= Bona fide group =

Bona fide group theory is a theoretical perspective of communication in small groups that was initially developed by Linda Putnam and Cynthia Stohl in the 1990s. Intended to provide communication theorists with a valid model of small groups on which to conduct research, this perspective focuses on the principles of communication that take place within naturally formed social groups. This represented a shift in traditional research practices which had primarily consisted of studies on zero-history laboratory groups.

== Definition ==

Bona Fide groups are naturally occurring groups which exhibit two primary elements: (1) they exist with relatively stable yet permeable boundaries and (2) they are marked by interdependence with the immediate context of individual group members, and links between boundaries and context. These characteristics allow for important elements of small groups, such as fluctuation in group member commitment level and a shared sense of boundaries.

The nexus of Bona Fide group perspective is marked by "the point of contact or overlap between two or more groups"

== Application ==

In their call for research to move its focus toward bona fide groups, Putnam and Stohl argued that this model is more ecologically valid than alternative case studies, and as such, it gives a more accurate reading of how small groups behave on a day-to-day basis. Furthermore, since it has already helped develop current research settings, methods, and variables, it most certainly will continue to shape small group communication studies. In the time since this initial argument was proposed, social scientists have generally agreed with Putnam and Stohl, and have redirected much of their research to emphasize bona fide groups as a model of small group communication.

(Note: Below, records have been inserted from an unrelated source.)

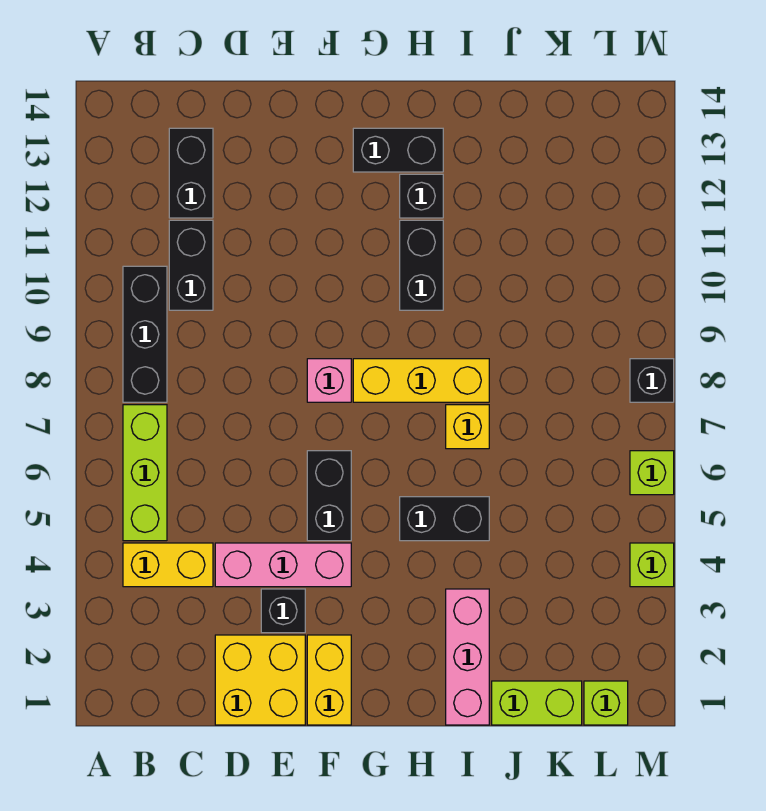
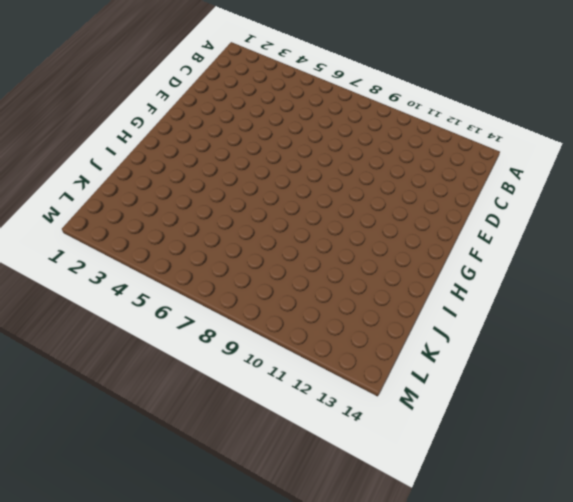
none -> yellow brick B4:C4 level 1
none -> lime brick B5:B7 level 1
none -> black brick B8:B10 level 1

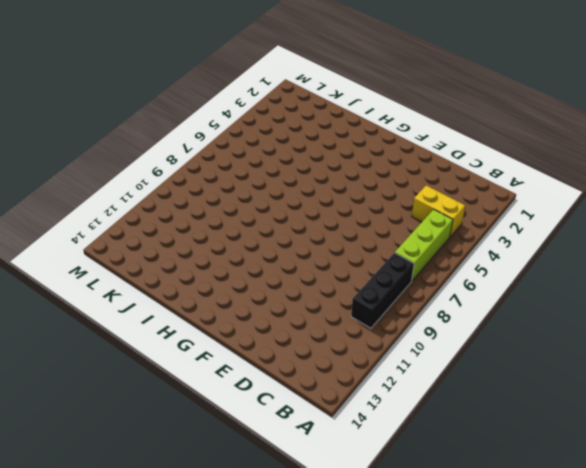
none -> black brick C10:C11 level 1
none -> black brick C12:C13 level 1
none -> yellow brick D1:E2 level 1

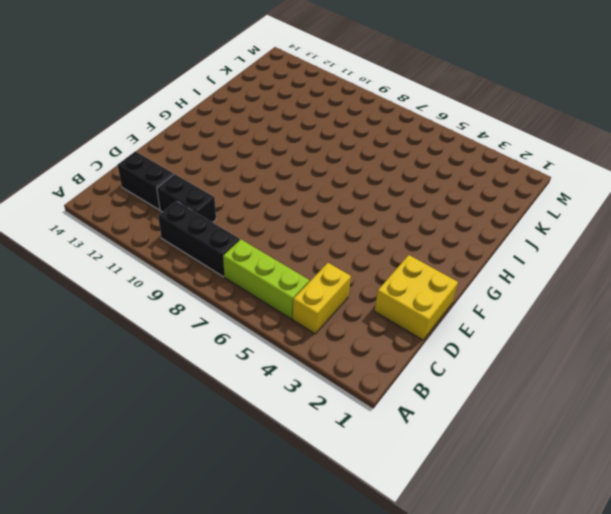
none -> pink brick D4:F4 level 1
none -> black brick E3 level 1
none -> yellow brick F1:F2 level 1

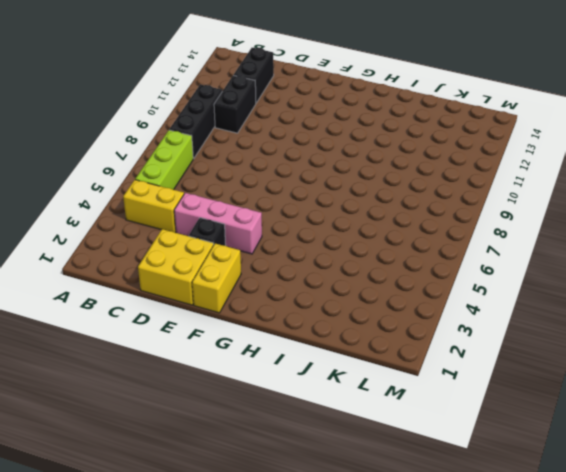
none -> black brick F5:F6 level 1
none -> pink brick F8 level 1
none -> yellow brick G8:I8 level 1

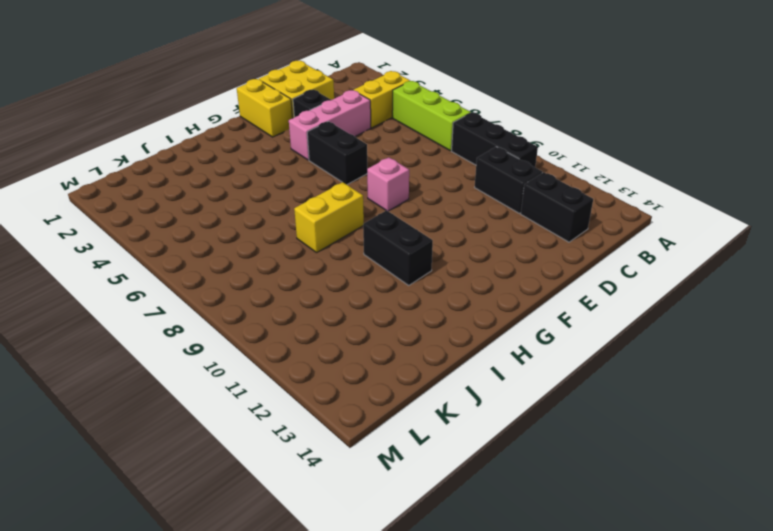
yellow brick H8:I8 level 1 -> yellow brick G8:I8 level 1
none -> black brick G13:H13 level 1
none -> black brick H5:I5 level 1
none -> black brick H12 level 1

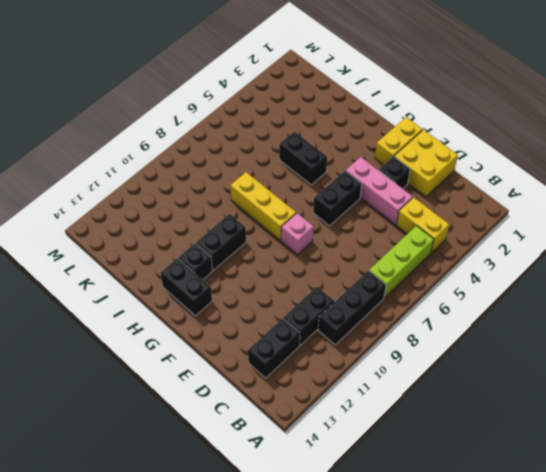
none -> pink brick I1:I3 level 1
none -> yellow brick I7 level 1
none -> lime brick J1:K1 level 1

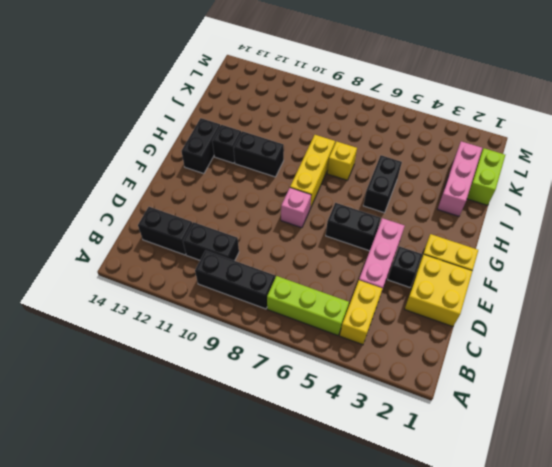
pink brick I2:K2 level 1 -> pink brick I1:I3 level 1
none -> lime brick L1 level 1
none -> lime brick M4 level 1
none -> lime brick M6 level 1

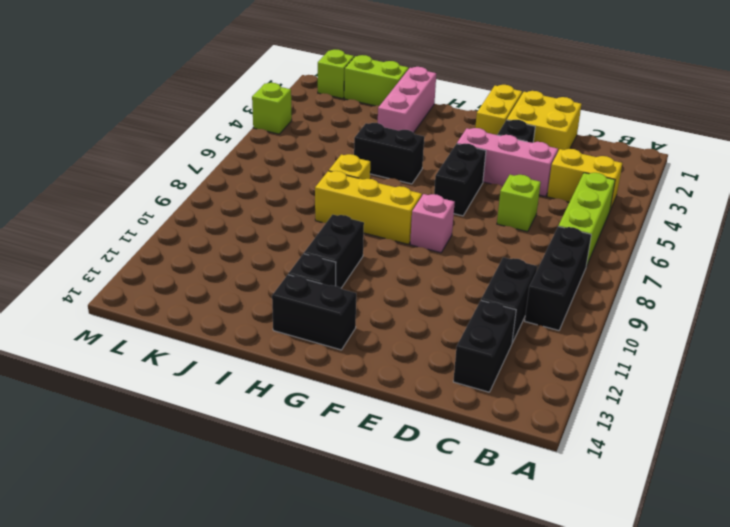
lime brick D6 level 1 -> lime brick M6 level 1
none -> black brick M8 level 1

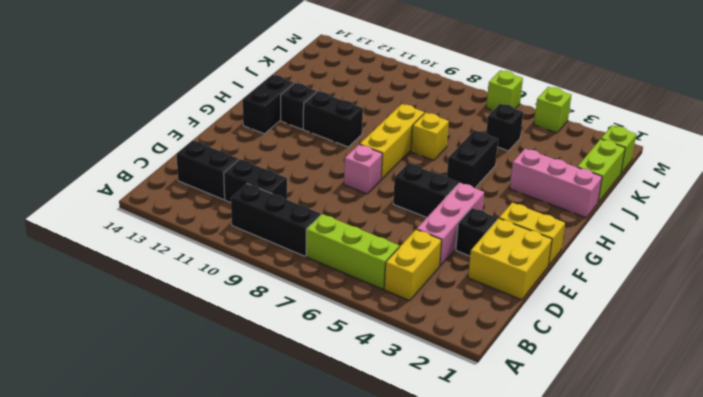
black brick K5 level 1 -> black brick M8 level 1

Bona Fide group leaders can display a number of characteristics to show an understanding of both a group's interdependence with its context and its permeable boundaries. Those in positions of oversight can do much to contribute to a group's success, regardless of whether the team is in a voluntary or secular setting, or has come together for a long or short period of time. Leaders must work towards creating a positive group culture, along with an emotional climate that is relaxed and warm. They must stay attuned to the individual needs of group members, always showing respect and dignifying them by preparing to lead the group. Leaders must also keep in mind that conflicts among group members may arise, and must be prepared to mediate those conflicts when necessary. In viewing group members as a team rather than an audience, leaders will encourage all members to participate in discussions and decision-making, "promote diversity of opinion, and actively foster critical thinking..." Through the Bona Fide Group perspective, working teams are seen as multi-faceted, emotional, and interconnected constructs that often operate towards achieving, not only their own goals, but also those of the organization within which the group finds itself in.